United States Court of Appeals
For the First Circuit
No. 08-1305
NASER JEWELERS, INC.,
Plaintiff, Appellant,
v.
CITY OF CONCORD, NEW HAMPSHIRE,
Defendant, Appellee.
ON APPEAL FROM THE UNITED STATES DISTRICT COURT
FOR THE DISTRICT OF NEW HAMPSHIRE
[Hon. Steven J. McAuliffe, U.S. District Judge]
Before
Lynch, Chief Judge,
Boudin and Lipez, Circuit Judges.
John F. Winston, Winston & Bragg, Stephen H. Roberts, and
Hoefle Phoenix & Gormley, P.A., on brief for appellant.

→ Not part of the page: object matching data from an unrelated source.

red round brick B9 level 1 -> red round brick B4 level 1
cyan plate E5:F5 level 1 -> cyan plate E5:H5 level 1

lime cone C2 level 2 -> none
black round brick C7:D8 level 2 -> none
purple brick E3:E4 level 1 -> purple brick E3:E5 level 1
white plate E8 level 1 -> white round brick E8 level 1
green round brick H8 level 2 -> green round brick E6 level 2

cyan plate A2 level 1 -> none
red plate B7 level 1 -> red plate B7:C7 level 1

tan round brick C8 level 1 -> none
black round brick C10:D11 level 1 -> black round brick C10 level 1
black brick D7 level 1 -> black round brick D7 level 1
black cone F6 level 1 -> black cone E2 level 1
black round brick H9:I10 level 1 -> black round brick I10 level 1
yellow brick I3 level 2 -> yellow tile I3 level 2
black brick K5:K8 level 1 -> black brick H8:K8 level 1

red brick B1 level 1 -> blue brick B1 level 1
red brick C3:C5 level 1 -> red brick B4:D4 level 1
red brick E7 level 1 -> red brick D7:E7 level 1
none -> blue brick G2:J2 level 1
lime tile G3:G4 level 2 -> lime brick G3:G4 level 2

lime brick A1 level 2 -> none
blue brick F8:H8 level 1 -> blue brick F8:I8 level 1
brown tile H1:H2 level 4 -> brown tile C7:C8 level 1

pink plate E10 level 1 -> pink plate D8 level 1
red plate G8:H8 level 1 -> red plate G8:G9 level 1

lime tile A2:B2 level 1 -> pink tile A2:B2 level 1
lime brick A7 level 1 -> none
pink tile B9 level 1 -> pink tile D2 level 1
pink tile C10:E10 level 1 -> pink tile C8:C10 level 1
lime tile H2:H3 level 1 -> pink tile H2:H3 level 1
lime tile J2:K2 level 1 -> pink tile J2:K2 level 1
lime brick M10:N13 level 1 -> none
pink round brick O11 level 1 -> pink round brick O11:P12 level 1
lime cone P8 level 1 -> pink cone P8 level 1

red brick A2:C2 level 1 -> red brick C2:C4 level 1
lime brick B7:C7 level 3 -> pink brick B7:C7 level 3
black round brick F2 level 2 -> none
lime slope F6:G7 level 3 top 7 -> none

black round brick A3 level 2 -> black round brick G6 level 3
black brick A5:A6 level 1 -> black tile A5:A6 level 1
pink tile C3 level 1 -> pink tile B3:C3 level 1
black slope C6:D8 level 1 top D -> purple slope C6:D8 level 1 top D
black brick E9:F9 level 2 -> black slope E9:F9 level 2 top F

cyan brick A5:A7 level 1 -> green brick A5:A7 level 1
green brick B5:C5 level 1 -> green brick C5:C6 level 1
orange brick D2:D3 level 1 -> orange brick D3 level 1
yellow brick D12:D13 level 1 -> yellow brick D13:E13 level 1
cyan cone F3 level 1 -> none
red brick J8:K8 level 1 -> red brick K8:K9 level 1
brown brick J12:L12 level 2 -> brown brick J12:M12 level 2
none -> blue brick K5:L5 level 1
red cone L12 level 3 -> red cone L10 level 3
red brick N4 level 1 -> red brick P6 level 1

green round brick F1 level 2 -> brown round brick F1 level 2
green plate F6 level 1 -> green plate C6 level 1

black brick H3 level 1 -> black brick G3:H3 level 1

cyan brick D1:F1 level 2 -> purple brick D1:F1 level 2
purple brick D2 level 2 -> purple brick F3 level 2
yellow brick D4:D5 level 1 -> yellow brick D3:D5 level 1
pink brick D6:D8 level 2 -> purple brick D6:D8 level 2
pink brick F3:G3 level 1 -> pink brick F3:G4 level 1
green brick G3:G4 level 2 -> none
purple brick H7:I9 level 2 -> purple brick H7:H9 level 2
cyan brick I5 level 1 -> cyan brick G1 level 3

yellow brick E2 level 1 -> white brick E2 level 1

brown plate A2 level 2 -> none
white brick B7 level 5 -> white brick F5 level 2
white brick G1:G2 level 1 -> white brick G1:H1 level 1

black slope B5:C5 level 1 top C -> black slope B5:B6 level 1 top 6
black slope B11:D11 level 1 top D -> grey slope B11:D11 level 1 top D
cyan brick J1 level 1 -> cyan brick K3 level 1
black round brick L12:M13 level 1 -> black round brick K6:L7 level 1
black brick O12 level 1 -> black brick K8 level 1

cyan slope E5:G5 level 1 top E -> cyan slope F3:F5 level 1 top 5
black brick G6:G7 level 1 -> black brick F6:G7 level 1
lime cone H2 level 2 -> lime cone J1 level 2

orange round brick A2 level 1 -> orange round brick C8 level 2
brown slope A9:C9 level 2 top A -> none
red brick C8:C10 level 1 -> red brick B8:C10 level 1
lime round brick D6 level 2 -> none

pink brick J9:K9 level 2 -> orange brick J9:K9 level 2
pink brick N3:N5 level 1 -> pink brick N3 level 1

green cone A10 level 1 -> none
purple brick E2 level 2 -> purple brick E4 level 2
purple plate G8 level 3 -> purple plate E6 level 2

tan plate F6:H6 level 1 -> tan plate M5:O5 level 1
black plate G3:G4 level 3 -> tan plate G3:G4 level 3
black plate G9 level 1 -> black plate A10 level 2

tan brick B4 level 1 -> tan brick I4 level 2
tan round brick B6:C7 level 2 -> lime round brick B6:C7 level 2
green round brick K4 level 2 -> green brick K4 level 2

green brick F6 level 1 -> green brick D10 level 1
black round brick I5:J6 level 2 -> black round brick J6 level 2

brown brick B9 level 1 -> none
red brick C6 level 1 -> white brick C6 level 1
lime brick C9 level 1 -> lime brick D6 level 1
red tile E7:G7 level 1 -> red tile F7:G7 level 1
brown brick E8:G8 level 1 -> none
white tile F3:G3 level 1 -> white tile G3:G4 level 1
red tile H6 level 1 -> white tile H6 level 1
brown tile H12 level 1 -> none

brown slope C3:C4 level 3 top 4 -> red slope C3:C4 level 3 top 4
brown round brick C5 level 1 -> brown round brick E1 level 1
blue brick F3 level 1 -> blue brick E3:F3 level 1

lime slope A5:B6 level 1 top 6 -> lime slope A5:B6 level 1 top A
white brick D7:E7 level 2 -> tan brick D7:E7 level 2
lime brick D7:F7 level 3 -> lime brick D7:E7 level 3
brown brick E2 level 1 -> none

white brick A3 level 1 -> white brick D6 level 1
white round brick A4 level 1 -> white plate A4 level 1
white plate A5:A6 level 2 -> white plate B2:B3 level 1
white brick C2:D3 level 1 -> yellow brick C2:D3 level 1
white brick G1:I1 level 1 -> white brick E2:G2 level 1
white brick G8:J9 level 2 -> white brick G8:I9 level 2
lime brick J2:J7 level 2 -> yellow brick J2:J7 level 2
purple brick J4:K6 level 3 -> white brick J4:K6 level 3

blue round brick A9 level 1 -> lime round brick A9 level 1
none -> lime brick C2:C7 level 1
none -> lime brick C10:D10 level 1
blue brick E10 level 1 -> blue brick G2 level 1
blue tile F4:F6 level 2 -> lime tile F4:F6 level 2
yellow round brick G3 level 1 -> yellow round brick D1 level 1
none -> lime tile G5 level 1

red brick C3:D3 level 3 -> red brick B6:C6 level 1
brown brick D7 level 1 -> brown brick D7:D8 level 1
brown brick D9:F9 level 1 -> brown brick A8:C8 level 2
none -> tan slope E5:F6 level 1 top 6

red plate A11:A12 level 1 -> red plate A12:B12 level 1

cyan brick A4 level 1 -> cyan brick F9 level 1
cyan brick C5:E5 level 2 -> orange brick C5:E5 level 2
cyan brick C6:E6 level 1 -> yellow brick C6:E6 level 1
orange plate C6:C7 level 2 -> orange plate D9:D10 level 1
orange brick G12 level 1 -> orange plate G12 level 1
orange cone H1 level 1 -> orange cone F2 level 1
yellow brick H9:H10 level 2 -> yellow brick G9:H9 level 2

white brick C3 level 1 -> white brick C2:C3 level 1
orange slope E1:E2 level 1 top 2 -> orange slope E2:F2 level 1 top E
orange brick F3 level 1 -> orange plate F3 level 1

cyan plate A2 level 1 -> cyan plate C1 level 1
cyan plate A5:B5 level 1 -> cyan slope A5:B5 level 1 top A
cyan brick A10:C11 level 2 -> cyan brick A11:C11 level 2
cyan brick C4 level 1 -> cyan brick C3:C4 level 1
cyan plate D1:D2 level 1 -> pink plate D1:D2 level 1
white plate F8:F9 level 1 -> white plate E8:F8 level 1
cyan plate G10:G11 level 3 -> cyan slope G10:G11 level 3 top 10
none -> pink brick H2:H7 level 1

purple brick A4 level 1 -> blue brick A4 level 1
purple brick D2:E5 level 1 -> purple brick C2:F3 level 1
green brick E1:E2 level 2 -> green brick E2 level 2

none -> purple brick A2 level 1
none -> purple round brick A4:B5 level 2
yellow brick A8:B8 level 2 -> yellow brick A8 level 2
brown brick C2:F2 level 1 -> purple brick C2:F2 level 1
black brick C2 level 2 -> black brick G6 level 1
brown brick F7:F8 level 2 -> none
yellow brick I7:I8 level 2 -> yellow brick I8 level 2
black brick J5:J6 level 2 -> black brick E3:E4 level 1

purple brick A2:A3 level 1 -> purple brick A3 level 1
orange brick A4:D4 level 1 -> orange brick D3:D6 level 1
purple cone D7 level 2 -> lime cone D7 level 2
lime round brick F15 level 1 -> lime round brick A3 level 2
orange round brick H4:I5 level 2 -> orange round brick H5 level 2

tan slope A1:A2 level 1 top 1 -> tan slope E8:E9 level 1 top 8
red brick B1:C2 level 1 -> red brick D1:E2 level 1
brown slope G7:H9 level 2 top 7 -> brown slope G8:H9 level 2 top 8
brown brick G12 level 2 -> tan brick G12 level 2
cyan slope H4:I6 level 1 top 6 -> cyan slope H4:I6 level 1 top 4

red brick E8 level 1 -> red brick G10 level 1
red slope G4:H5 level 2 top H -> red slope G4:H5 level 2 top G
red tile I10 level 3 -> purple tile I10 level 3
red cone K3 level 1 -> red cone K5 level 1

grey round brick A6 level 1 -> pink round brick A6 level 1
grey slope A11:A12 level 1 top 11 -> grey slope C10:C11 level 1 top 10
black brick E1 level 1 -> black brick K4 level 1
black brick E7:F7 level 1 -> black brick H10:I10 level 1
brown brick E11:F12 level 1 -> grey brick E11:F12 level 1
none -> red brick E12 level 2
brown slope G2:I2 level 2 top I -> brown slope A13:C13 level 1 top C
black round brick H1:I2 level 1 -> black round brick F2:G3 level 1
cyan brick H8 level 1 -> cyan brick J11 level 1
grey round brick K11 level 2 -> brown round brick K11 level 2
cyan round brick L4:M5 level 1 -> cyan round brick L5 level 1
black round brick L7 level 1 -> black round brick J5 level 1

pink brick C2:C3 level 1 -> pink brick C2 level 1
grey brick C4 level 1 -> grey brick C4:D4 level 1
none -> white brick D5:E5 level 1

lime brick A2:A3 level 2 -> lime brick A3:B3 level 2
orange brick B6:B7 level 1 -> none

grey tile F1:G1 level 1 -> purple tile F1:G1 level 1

John T. Alexander, Charles P. Bauer, and Ransmeier &
Spellman on brief for appellee.
August 12, 2008
LYNCH, Chief Judge. Naser Jewelers, Inc. appeals an
order of the district court granting summary judgment to the city
of Concord, New Hampshire.
Earlier this year in Naser Jewelers, Inc. v. City of
Concord, 513 F.3d 27 (1st Cir. 2008), this court affirmed the
denial of Naser's ("NJI"'s) motion for a preliminary injunction
against the enforcement of a city ordinance prohibiting all
Electronic Messaging Centers ("EMCs"). On de novo review of the
First Amendment issue, id. at 32, we held that plaintiff had no
probability of success on the merits. We held that Concord's
ordinance "satisfies the requirements for constitutionality"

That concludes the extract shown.